Contra el relativismo lingüístico que postula la contingencia conceptual de las lenguas se erige la unidad trascendente de las religiones nacidas de la revelación en su rango esotérico profundo. Ese conocimiento hermético se ha mantenido a salvo por algo superior a cualquier variación verbal: en los mitos y símbolos atemporales. Gracias a esos soportes materiales de lo eterno, los dioses del pasado aún pueden vivir en el presente; y si no lo hacen, como en efecto sucede en nuestros días, es únicamente por culpa nuestra, pero estamos a tiempo de llamarlos para que hagan su aparición en el futuro. Es necesario invocarlos con la palabra precisa, el símbolo adecuado, el gesto otorgado por la revelación.

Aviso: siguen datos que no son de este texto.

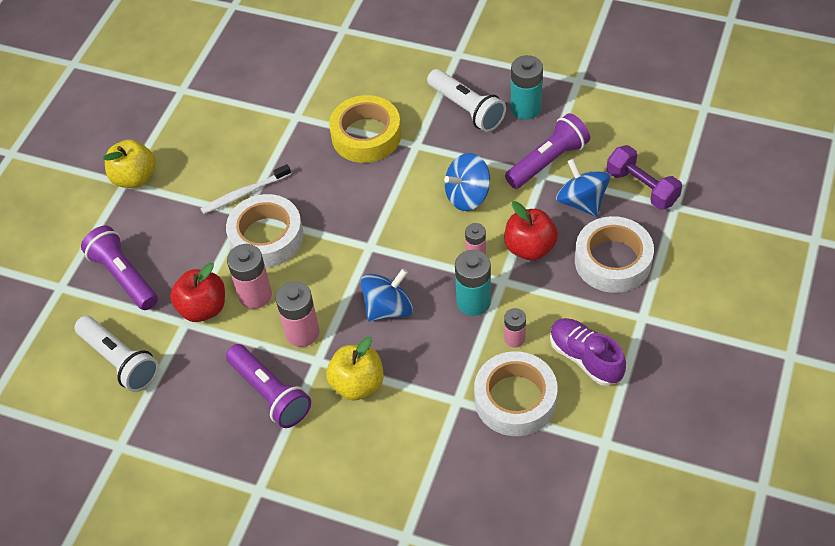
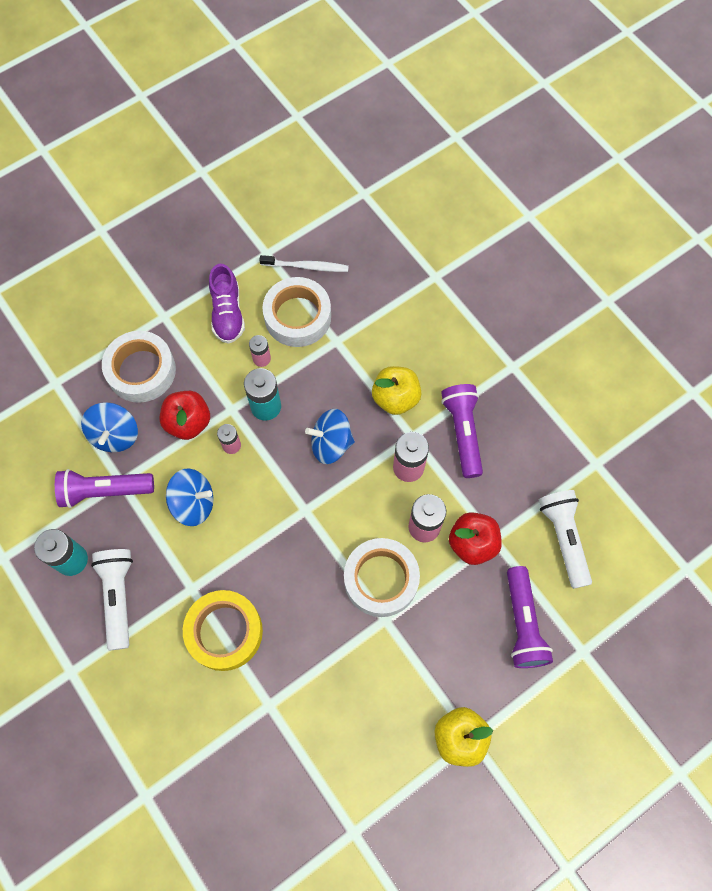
camera: 150 degrees left, 15 degrees up
(244, 194) = (372, 642): white toothbrush -> white toothbrush (307, 266)
(642, 187) = (61, 415): purple dumbbell -> none

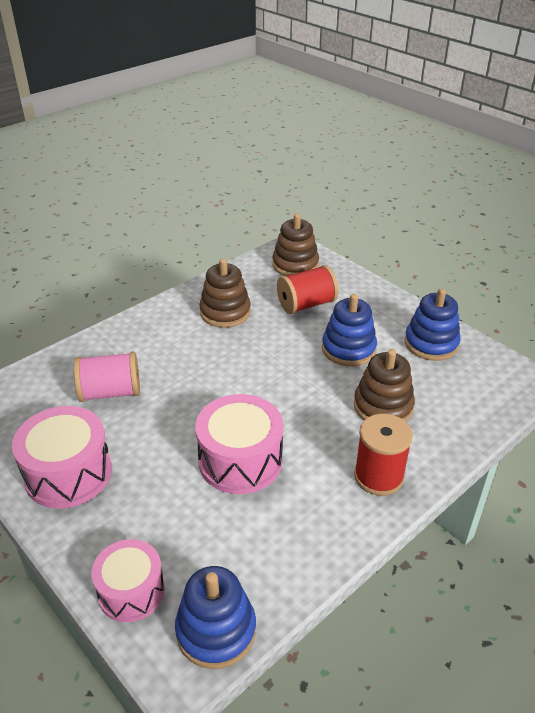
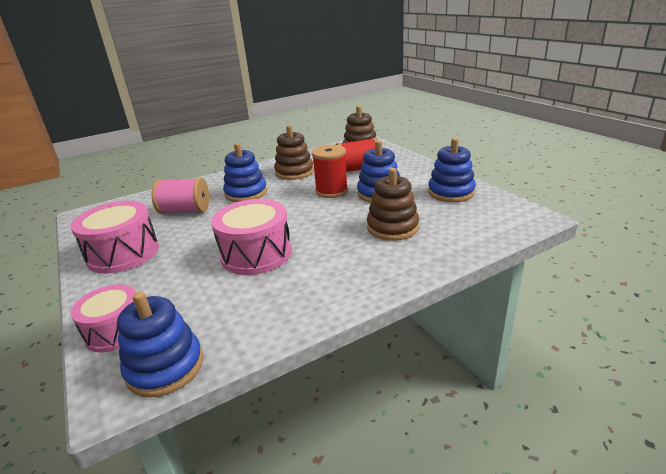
camera: 15 degrees right, 10 degrees down
(178, 355) = (246, 193): none -> blue stacking toy
(378, 476) = (368, 271): red spool -> red spool (331, 191)

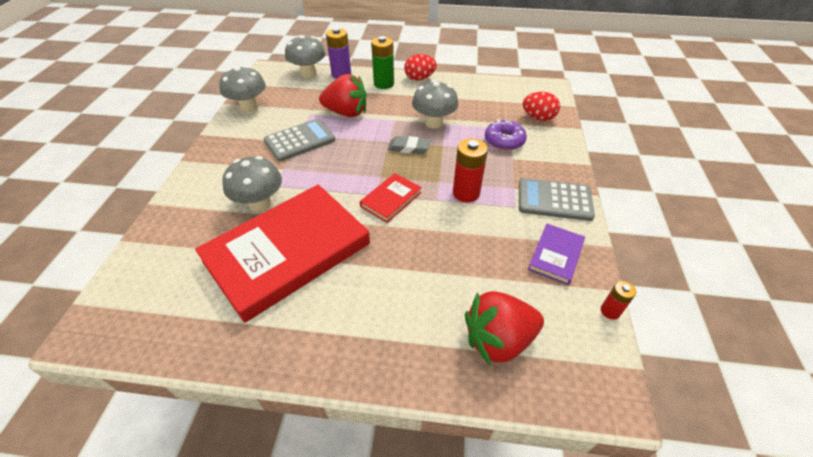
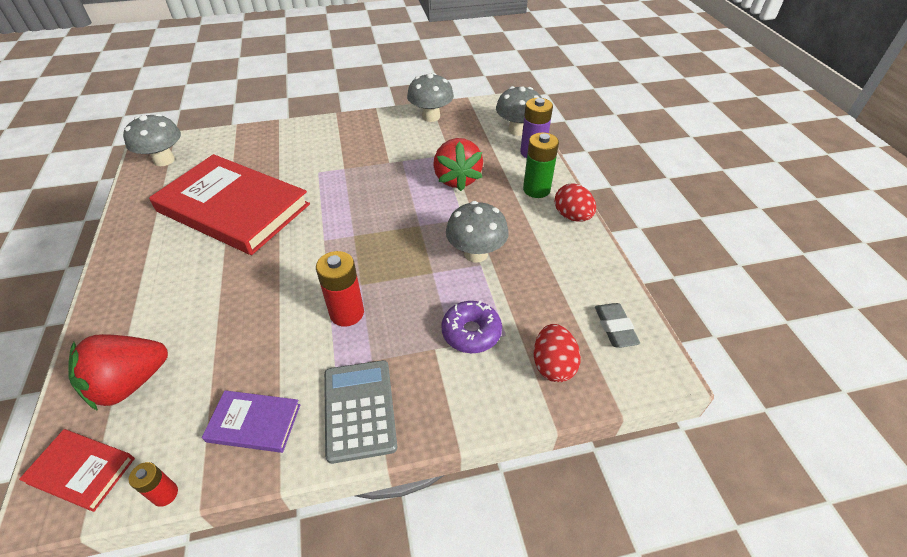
camera: 70 degrees right, 0 degrees up
(260, 203) = (291, 172): grey mushroom -> grey mushroom (164, 160)
(300, 140) = (391, 164): grey calculator -> none
(391, 199) = (319, 253): red book -> red book (81, 470)
(409, 148) = (414, 244): grey eraser -> grey eraser (615, 327)
(498, 340) = (130, 383): red strawberry -> red strawberry turned 90 degrees counterclockwise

La guerra, como sucede en otro orden de las cosas con el amor o la creatividad, es capaz de despertar el caos que engendrará un nuevo orden superior si se convoca a los dioses para que combatan junto a nosotros. Porque nuestros enemigos viven en el Infierno, con deidades de barro engendradas por la usura.

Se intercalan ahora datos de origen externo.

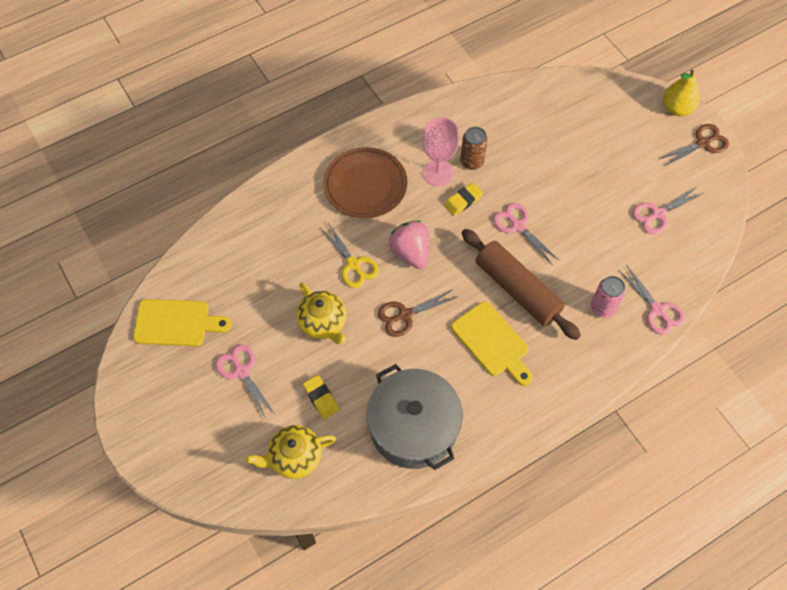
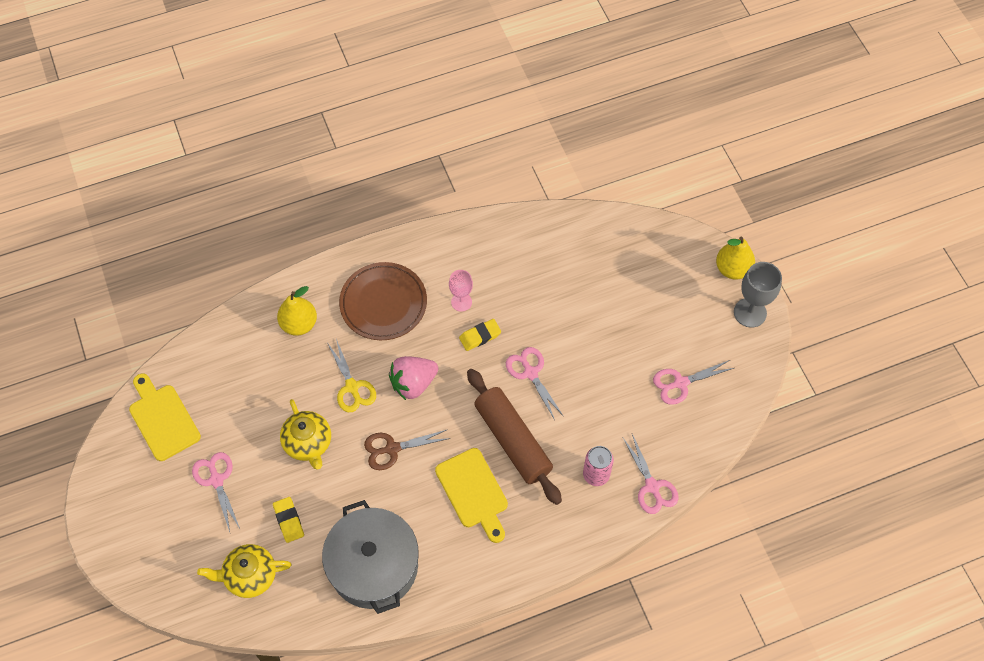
camera: 10 degrees right, 0 degrees up
(176, 323) = (163, 419): yellow cutting board -> yellow cutting board turned 135 degrees counterclockwise
(289, 215) = (299, 324): none -> yellow pear
(411, 252) = (413, 383): pink strawberry -> pink strawberry turned 105 degrees counterclockwise
(438, 173) = (461, 302): pink goblet -> pink goblet, size x0.64
(472, 162) = (499, 295): brown can -> none
(703, 143) = (750, 312): brown scissors -> grey goblet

La usura es un mal del liberalismo. Llamar a las formas de usura moderna “neo-liberalismo” es, en ese sentido, absurdo, además de sumamente impreciso. La creencia de que todo se puede comprar con dinero, especialmente lo inmaterial, resulta la transformación de la usura en dogma de una nueva religión social de signo materialista: esa es la esencia más profunda del liberalismo. Una forma política que se transmite por medio de la economía, la cultura, la publicidad, el consumo o, en último extremo, la guerra. Que pretende imponer su forma política por medio de la utilización de todas esas áreas de la colonización moderna. Y que muy especialmente se ampara en el progreso tecnocientífico para trastocar todos los ámbitos de las sociedades afectadas en su beneficio. La sociedad abierta, partidaria de la usura, es la más cerrada de las sociedades que se pueda imaginar.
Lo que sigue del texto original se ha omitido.